14 de junho de 2025, às 06h00

Membros da comunidade árabe e palestina realizam uma manifestação para denunciar os ataques em andamento em Gaza enquanto se reúnem para marcar o 77º aniversário da Nakba em São Paulo, Brasil, em 17 de maio de 2025. [ Ratib Al Safadi/Agência Anadolu]

Assim como no Vietnã, dois fatores porão fim a esse massacre: a determinação dos palestinos em permanecer em suas terras e a crescente indignação pública no Ocidente.

No último episódio do game show de TV “A Casa Branca no Uber: Como comprar antecipadamente um presidente dos EUA”, pareceu, por um instante, que o apresentador estava lendo o roteiro certo.

O presidente dos EUA, Donald Trump, disse na Arábia Saudita que o intervencionismo liberal era um desastre. É verdade. Ele disse que não se pode destruir e reconstruir nações. Rússia pós-soviética, Afeganistão, Iraque, Líbia e Iêmen são testemunhas disso.

Ele parou de bombardear o Iêmen e reverteu décadas de sanções à Síria, bloqueando, no processo, duas das principais rotas de Israel para o domínio regional: dividir a Síria e iniciar uma guerra com o Irã.

Digo isso rapidamente porque — como o Irã já repetiu esse roteiro inúmeras vezes em negociações sobre seu programa nuclear — o que um presidente americano promete e o que ele cumpre são duas coisas diferentes.

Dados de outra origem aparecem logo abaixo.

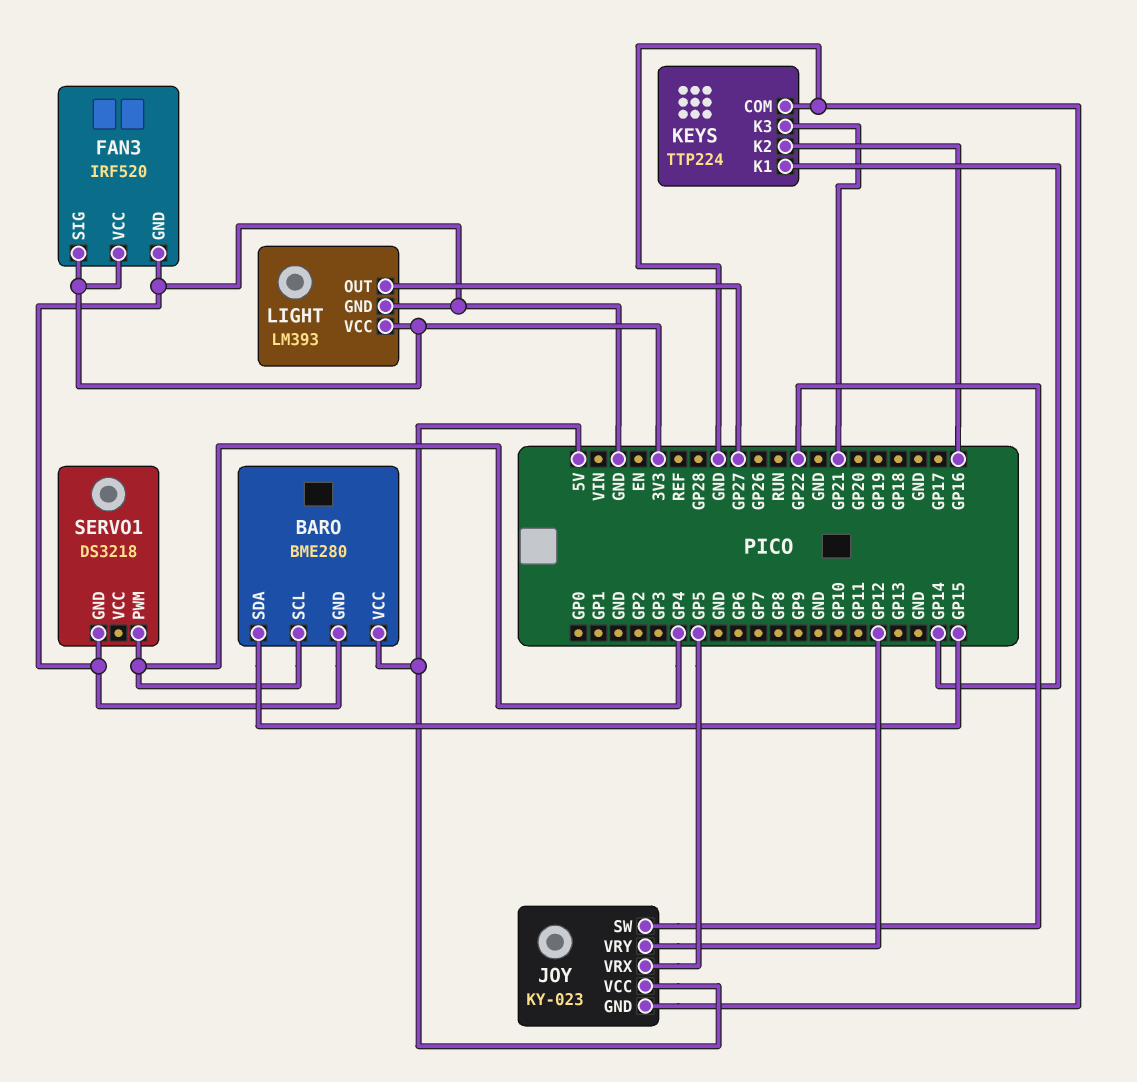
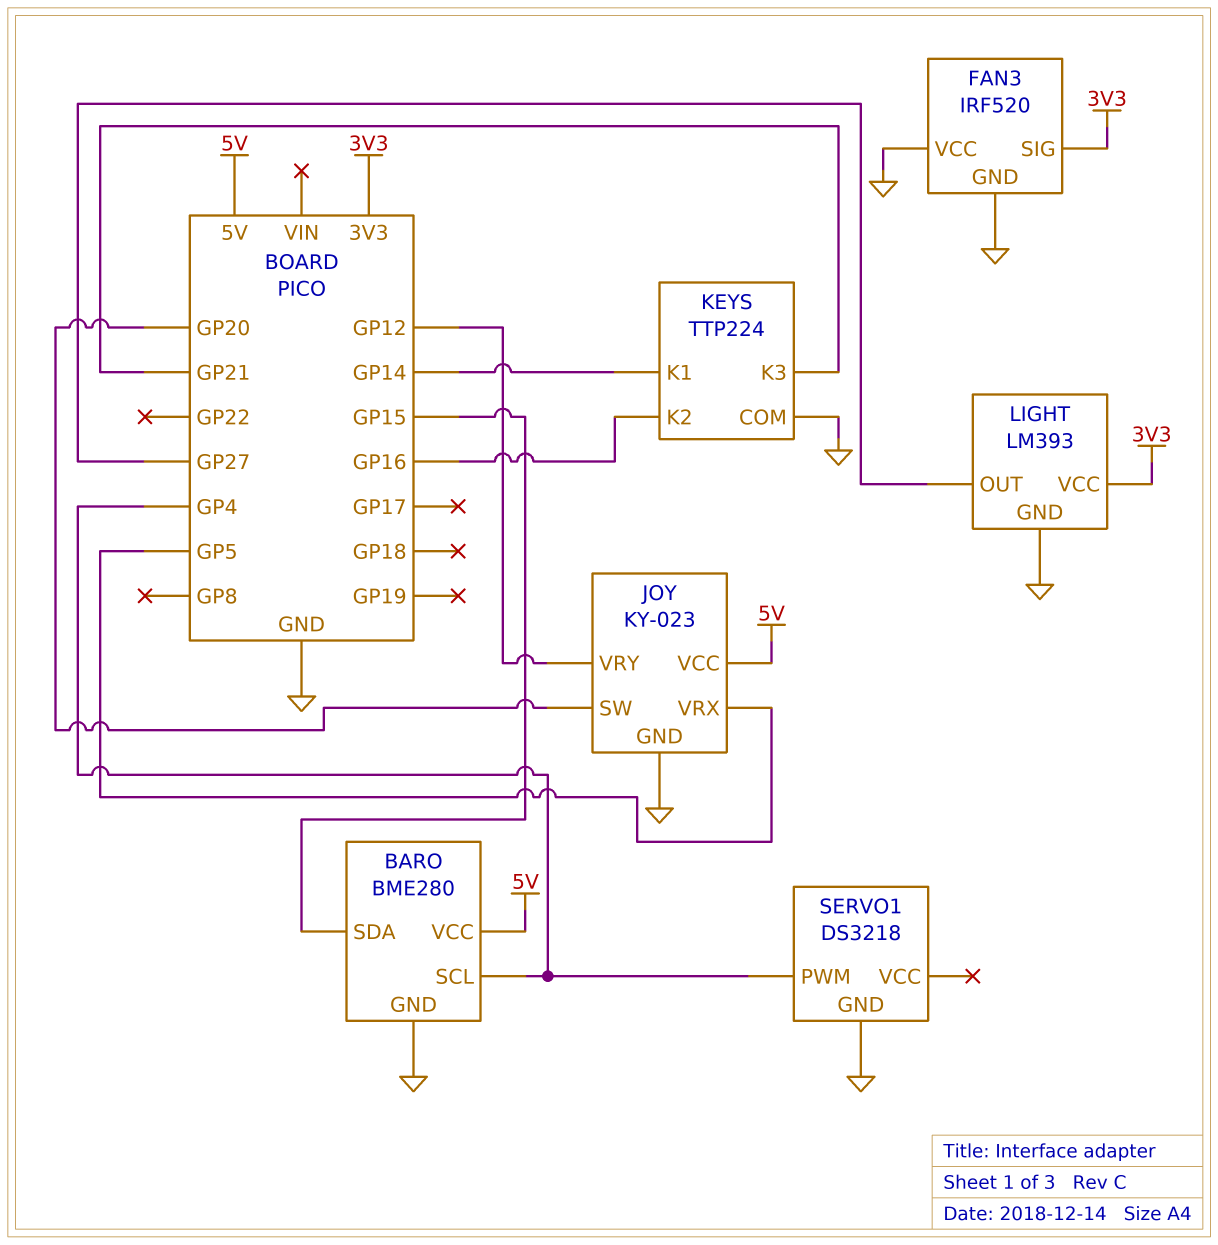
FAN3 pin VCC: 3V3 -> GND
JOY pin SW: GP22 -> GP20

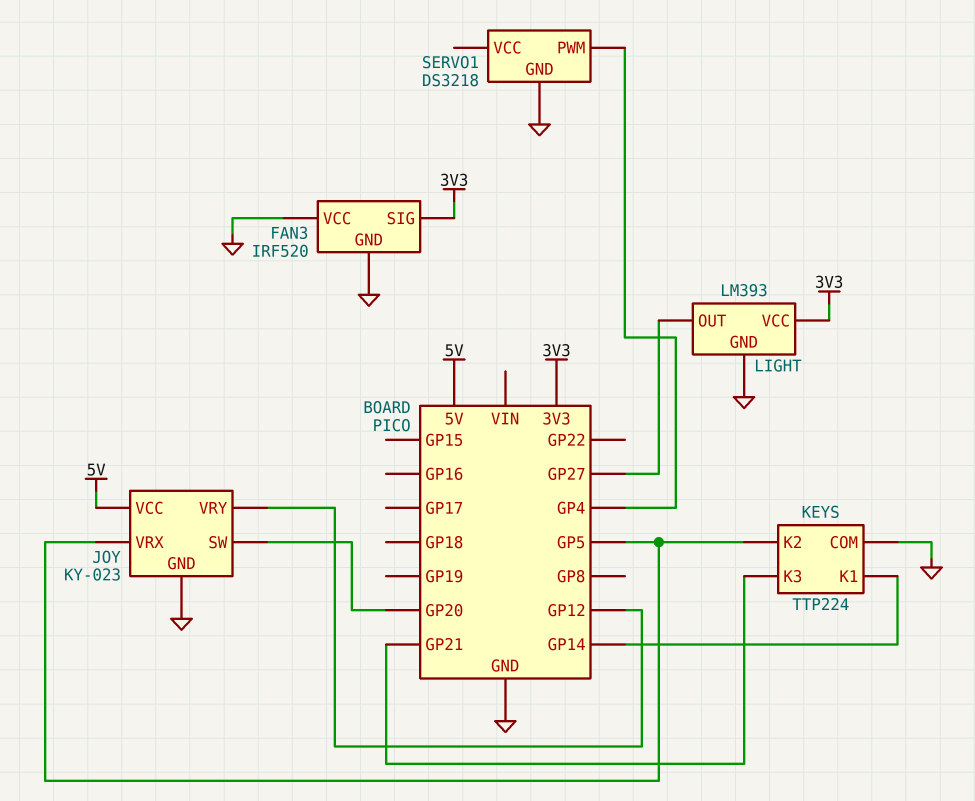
BARO: BME280 -> none
BARO pin GND: GND -> none
BARO pin SCL: GP4 -> none
BARO pin SDA: GP15 -> none
BARO pin VCC: 5V -> none
KEYS pin K2: GP16 -> GP5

Um dos menos afetados pelo anúncio de Trump de suspender as sanções à Síria foram seus próprios funcionários do Tesouro americano. Acontece que a cessação das sanções multifacetadas impostas à Síria desde que os EUA incluíram o país em sua lista de Estados patrocinadores do terrorismo em 1979 não é tão fácil, nem será rápida ou abrangente.

Existe a Lei de Proteção Civil Caesar Syria, que exige que o Congresso a revogue, embora Trump possa suspender partes dela por razões de segurança nacional. As próprias sanções, uma mistura de decretos executivos e estatutos, podem levar meses para serem desfeitas. Há espaço para mais manobras de flexibilização.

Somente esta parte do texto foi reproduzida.